Passiflora incarnata Hardy Passionflower, Maypops

Passiflora_Incarnata300

Passiflora incarnata is a wonderful flowering vine that is native to Texas. This vine is related to other Passion Flowers and sports the same showy flowers, only this vine is native so it is more cold hardy, all the way to zone 6! The vine is deciduous, but the roots will live and the vine will come back in the Spring around May, hence the common name Maypops. Because this Passion Flower starts new each year you will never have to worry about it getting too big. During the growing season it is vigorous and can reach 6 feet in height with a 2-3′ spread.
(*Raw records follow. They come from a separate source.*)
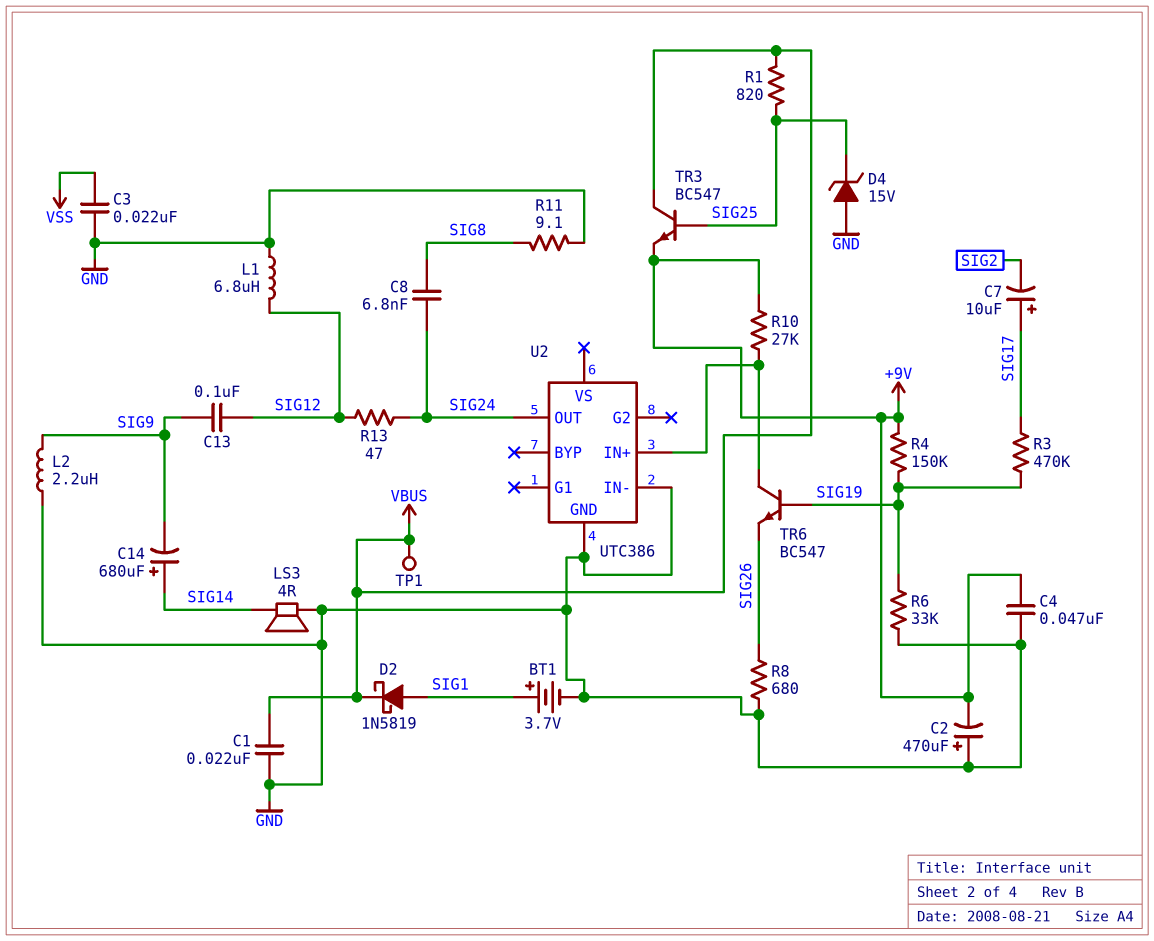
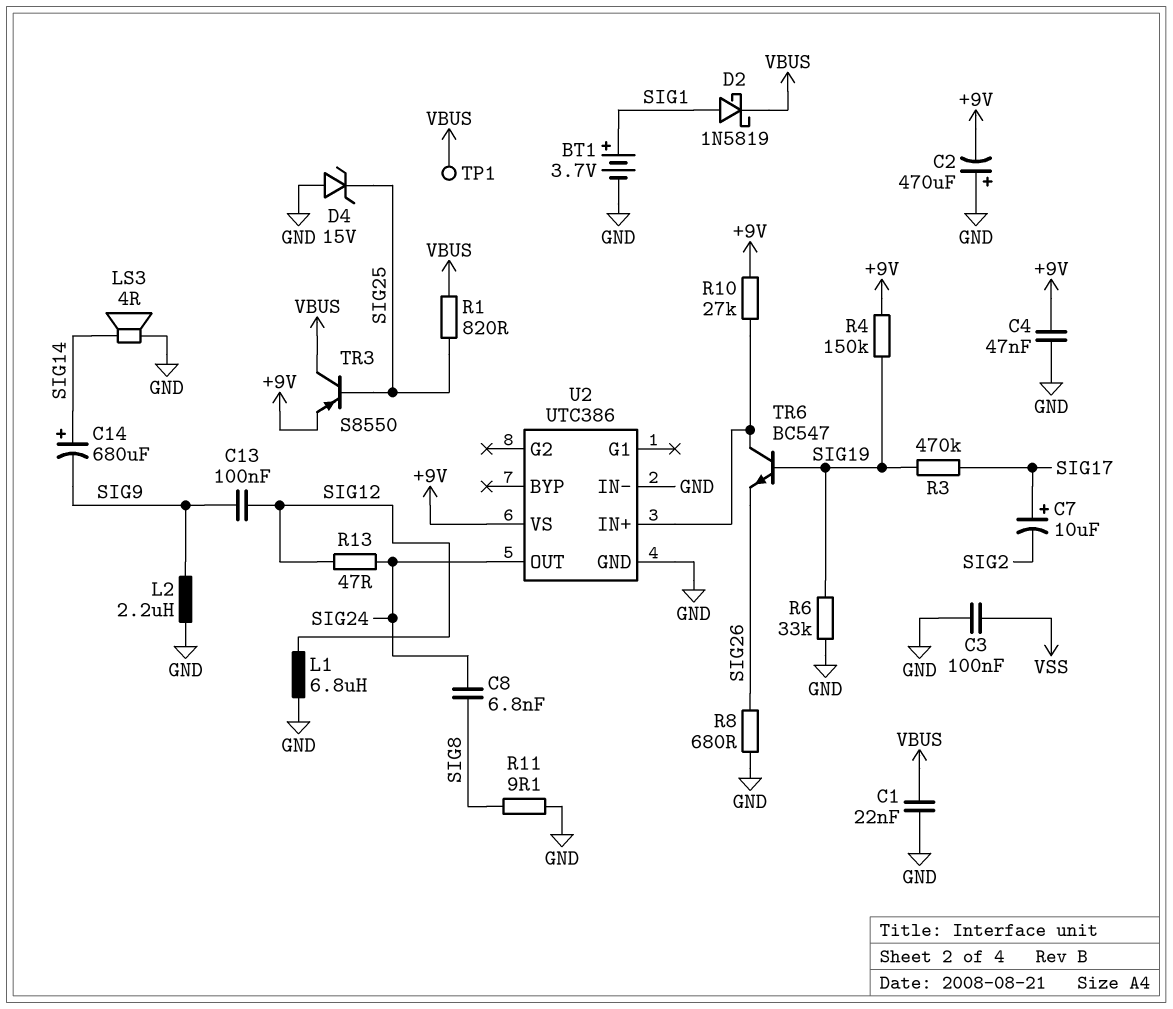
C3: 22nF (GND, VSS) -> 100nF (GND, VSS)
TR3: NPN BC547 (B SIG25, C VBUS, E +9V) -> PNP S8550 (B SIG25, C VBUS, E +9V)
U2 pin VS: none -> +9V

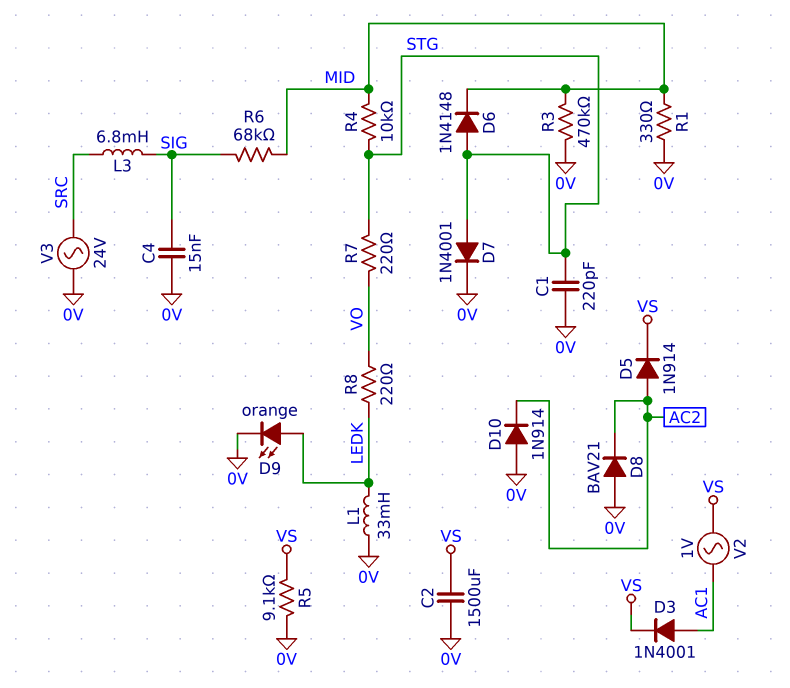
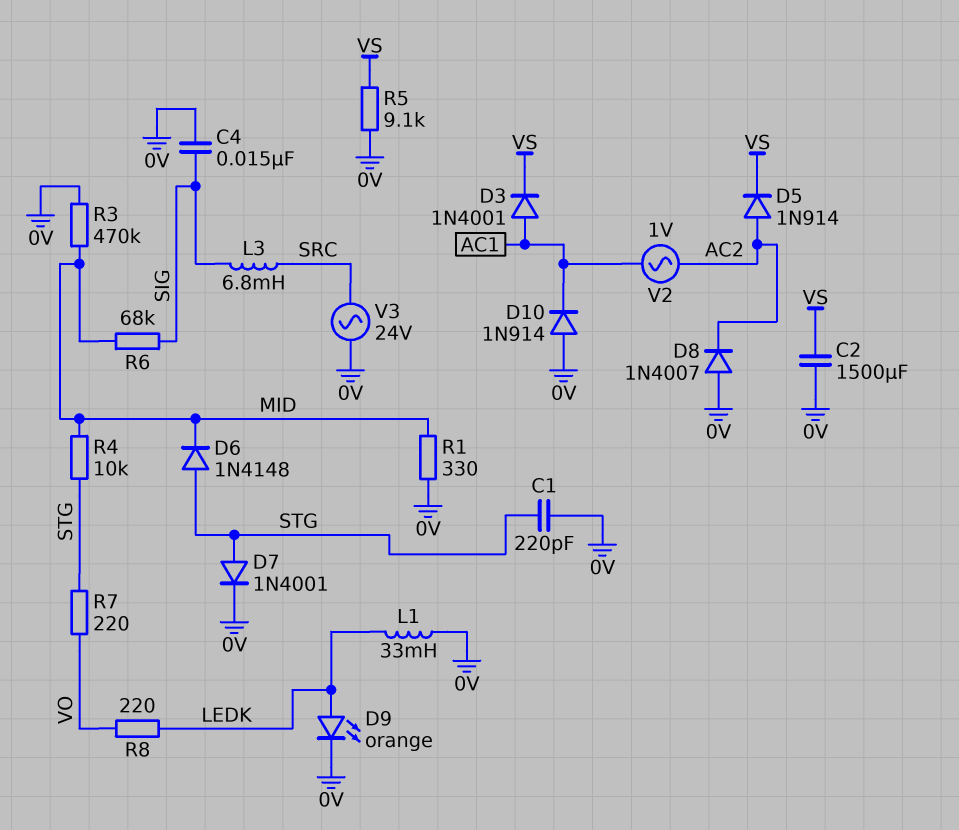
D8: diode BAV21 (A 0V, K AC2) -> diode 1N4007 (A 0V, K AC2)
D10: diode 1N914 (A 0V, K AC2) -> diode 1N914 (A 0V, K AC1)
V2: AC 1V (AC1, VS) -> AC 1V (AC1, AC2)

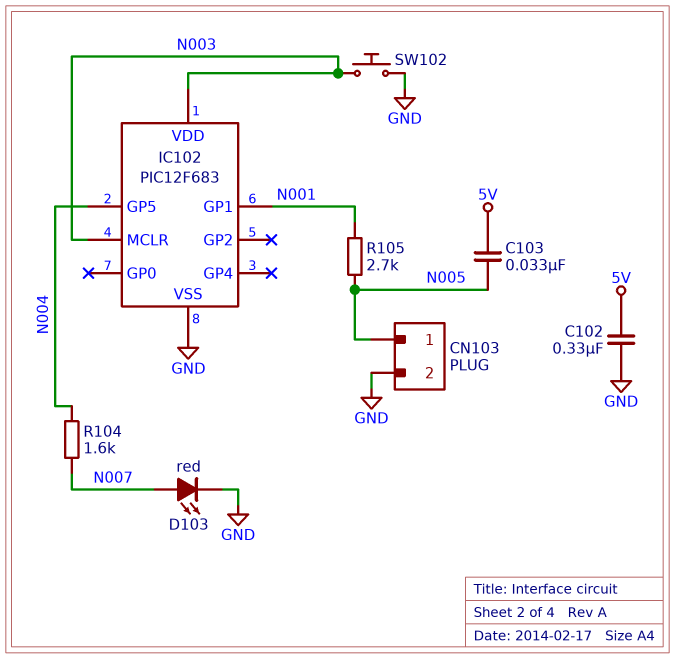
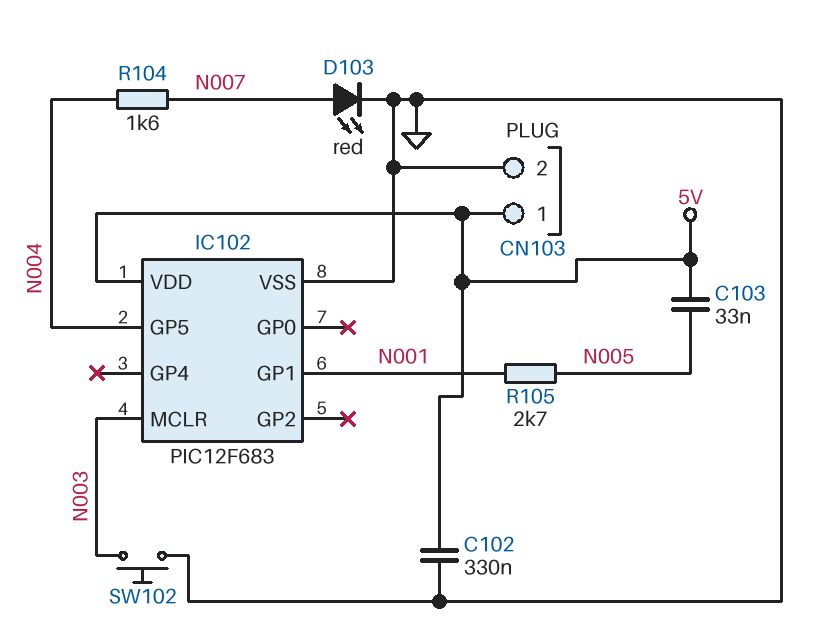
CN103 pin 1: N005 -> 5V
IC102 pin VDD: N003 -> 5V

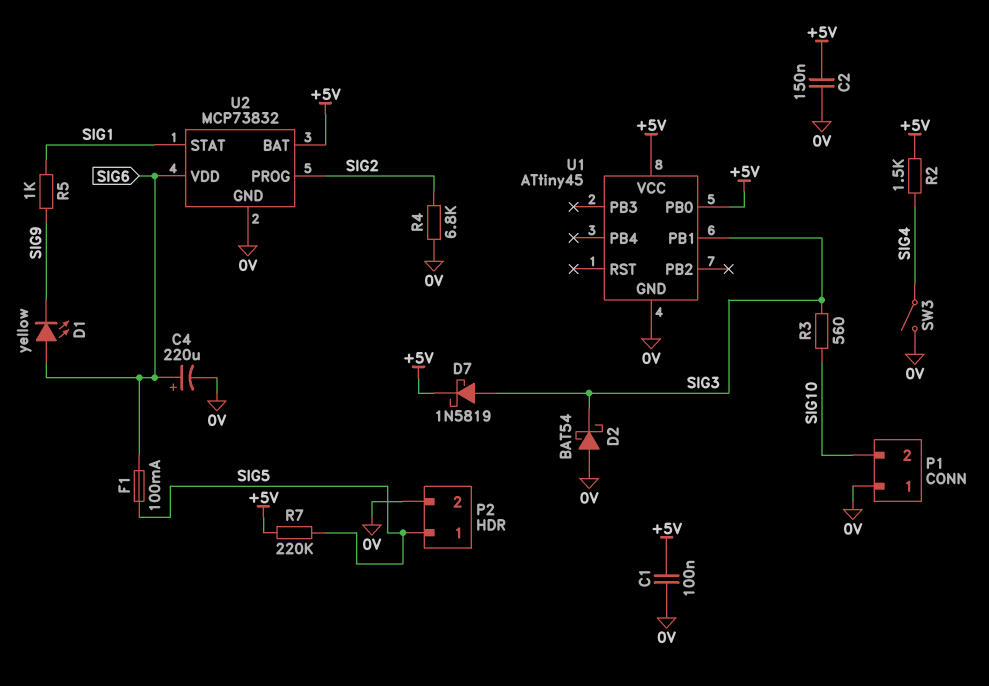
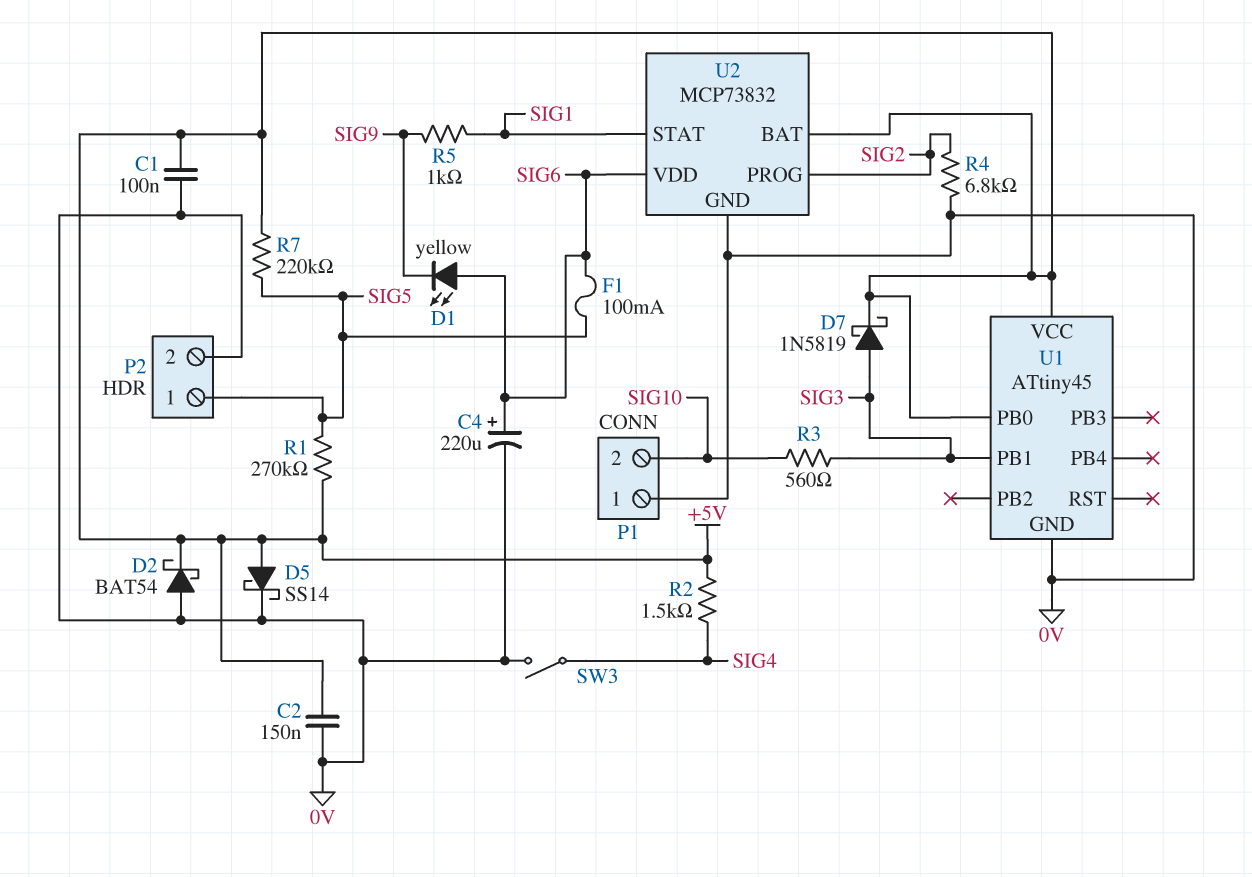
D2: schottky BAT54 (A 0V, K SIG3) -> schottky BAT54 (A 0V, K +5V)
D5: none -> schottky SS14 (A +5V, K 0V)
R1: none -> 270k (+5V, SIG5)

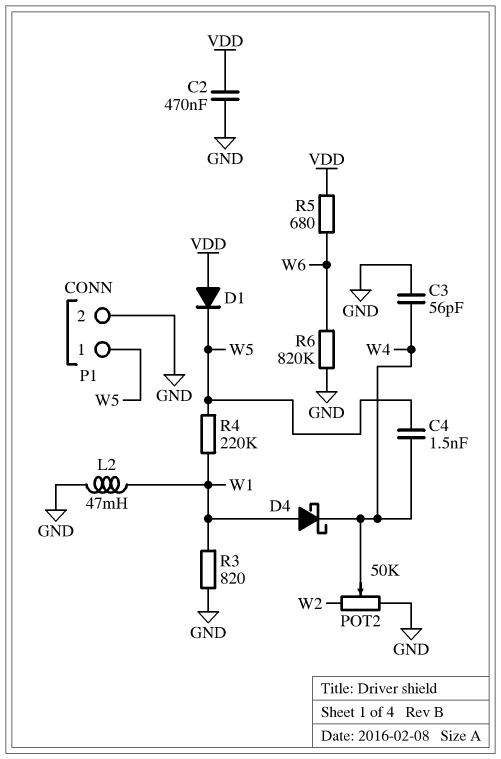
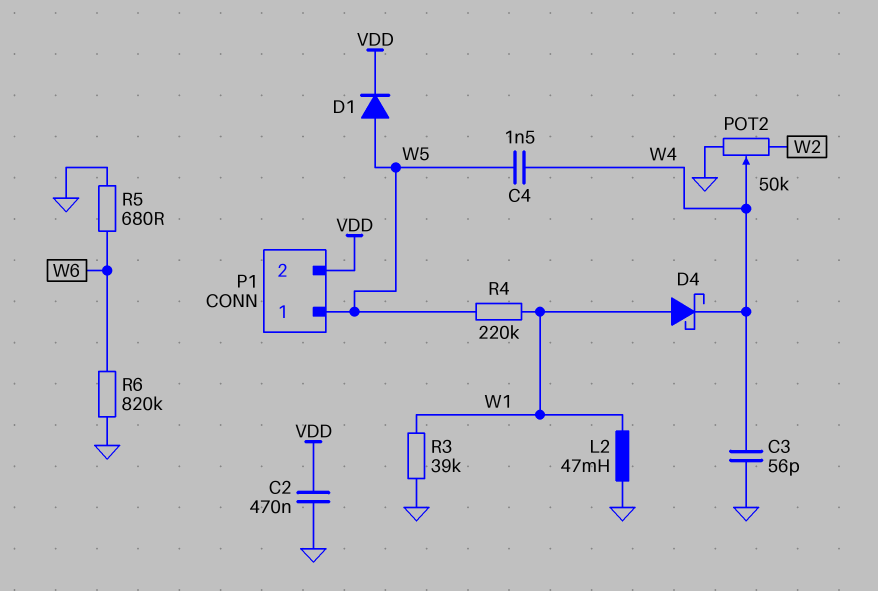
D1: diode (A VDD, K W5) -> diode (A W5, K VDD)
P1 pin 2: GND -> VDD
R3: 820 (GND, W1) -> 39k (GND, W1)
R5: 680 (VDD, W6) -> 680 (GND, W6)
The blooms of Passiflora incarnata are very complex, bowl shaped and pale purple to almost white in color. The purple and white fringe filaments on top are the corona, this makes the flower very showy. Passion Flower blooms in the summer, the blooms are scented so they will attract butterflies and hummingbirds. In fact this plant is a natural habitat for the Gulf Fritillary Butterfly, which will eat the foliage. The fruit is a yellow ovoid shape, it is edible if you can get to it before the wildlife does. In the late summer months when the fruit is ripe for eating just apply pressure to open these tangy gems. This will cause the fruit to “pop” and could be another reason for the common name Maypops. This plant got its other common name because many see each part of the flower representing an aspect of the Passion at Easter.